Blocking the semicircular canal is not a common procedure and is only performed when all other treatment methods have been tried. Because fluid may leak when the canal is blocked, there is a risk of complete hearing loss in that ear.
Affected semicircular canals
BPPV in the posterior semicircular canal
The posterior semicircular canal is most commonly affected by BPPV. More than 95% of affected patients are successfully treated with the Epley or Semont maneuver .
Rare variants of BPPV
A minority of patients suffer from rare variants of BPPV. In these cases, several semicircular canals or even both ears may be affected. These patients are more difficult to diagnose and treat. Their eye movements are complex.
Cupulolithiasis is a variant that is difficult to treat. The eye movements last longer, are very intense, and persist as long as the head remains in the triggering position.

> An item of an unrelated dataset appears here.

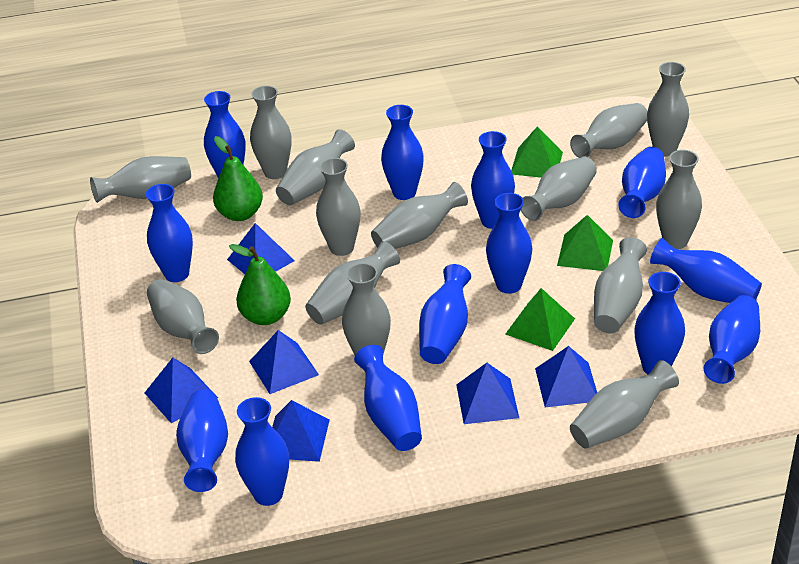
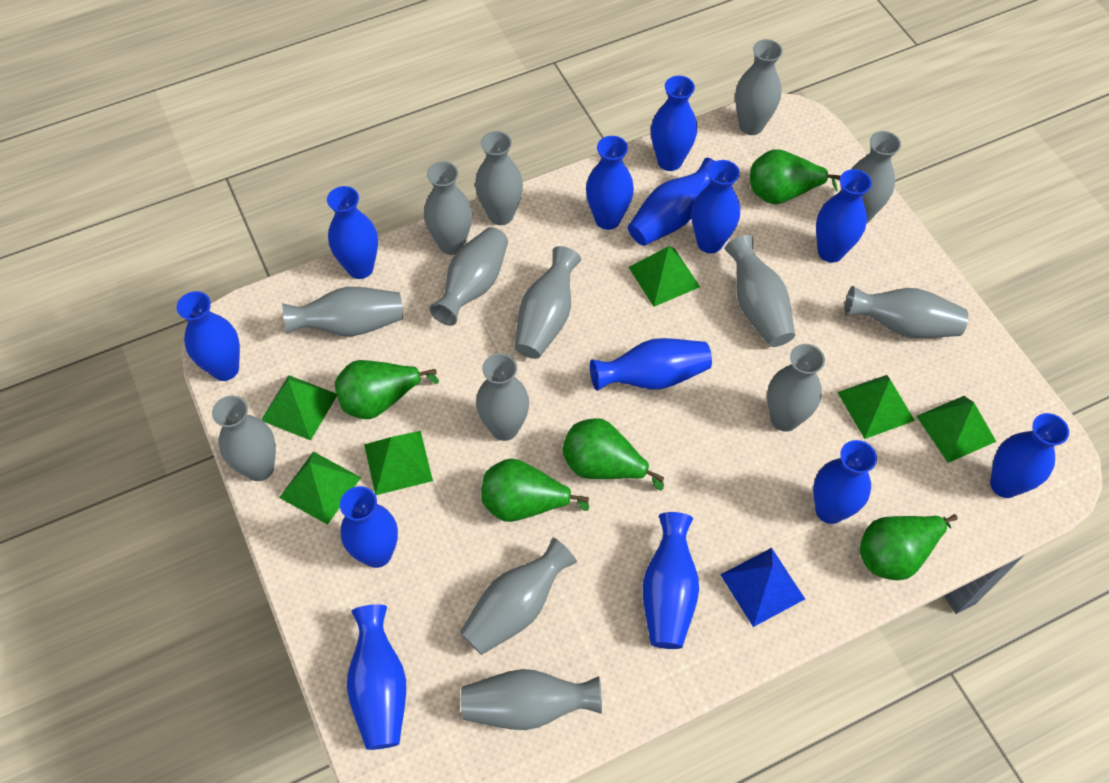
blue pyramid: 6 -> 1
green pear: 2 -> 5
green pyramid: 3 -> 6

No number of repositioning maneuvers will move the clumped crystals that are stuck to the cupula of the semicircular canal.
BPPV in the horizontal semicircular canal are very bothersome for most patients. The symptoms can be quite severe. With this variant, it is difficult to determine which ear is affected. Most ENT doctors are uncertain, because the eye movements are completely different depending on whether the crystals are freely floating or stuck to the cupula.
Our certified IVRT® dizziness and vestibular therapist are trained to correctly diagnose and successfully treat even these rare and complex cases.
What happens next?
What you can expect in the future.
Research shows that repositioning maneuvers relieve the symptoms in 95% of patients with BPPV after a single maneuver. Only 2% of patients need more than three treatments.
Anyone who has had BPPV is likely to experience it again, although the timing is unpredictable. If BPPV occurs several times a year, vitamin D supplementation may help reduce the frequency of recurrences.